ある日,A弁護士は自分に対して懲戒請求がされていることを,所属弁護士会を経由して知りました。A弁護士が特定の政党や団体の利益を図るためだけに活動しており,そのことが弁護士としての品位を失うべき非行にあたるとの理由での懲戒請求なようです。

心当たりのないA弁護士としてはまったくわけが分からない状態でしたが,そうしているうちに同様の懲戒請求が次々とA弁護士に対して行われました。

(解説)

大半の懲戒請求は事件の依頼者や相手方など,弁護士としての法律業務と密接に関わる立場にある人から行われます。

もっとも,弁護士法58条1項は懲戒請求の主体に限定を設けておらず,直接の利害関係がない人であっても弁護士に対する懲戒請求を行うことができます。

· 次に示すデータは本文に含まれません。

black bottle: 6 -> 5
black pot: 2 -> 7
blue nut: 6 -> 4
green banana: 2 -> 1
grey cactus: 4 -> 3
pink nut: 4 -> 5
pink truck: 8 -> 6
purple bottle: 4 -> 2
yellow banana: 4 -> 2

懲戒請求の主体を限定しないことは,弁護士が法曹として法律業務の取り扱いが認められた国家資格であることに伴う社会的責任とも考えられますが,時として懲戒制度が想定していない使われ方をしてしまうこともあります。

事例のA弁護士のように,懲戒事由に該当する事情が何ら見受けられない場合でも,懲戒請求がされる可能性はあります。

実際に,特定の政治的立場にあるグループから,懲戒事由もない弁護士に対し,大量の懲戒請求がされたこともあります。

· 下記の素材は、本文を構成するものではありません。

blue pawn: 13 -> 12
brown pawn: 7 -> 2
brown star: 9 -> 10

根拠のない懲戒請求であれば,懲戒処分を受けるおそれはありません。しかし,だからといって無視できるものでもありません。

たとえ根拠のない懲戒請求であっても,弁護士は弁護士会からの聴取や資料に提出に応じる必要があるため,組織的に大量の懲戒請求がされてしまうと,日常の業務に支障をきたしてしまうからです。

このような大量懲戒請求に対しても,懲戒救済弁護士に対応を一任した方が確実です。

懲戒救済弁護士に懲戒請求への対応を任せることができれば,余計な時間を割かれることもなく,安心して日常の業務に専念することが可能になります。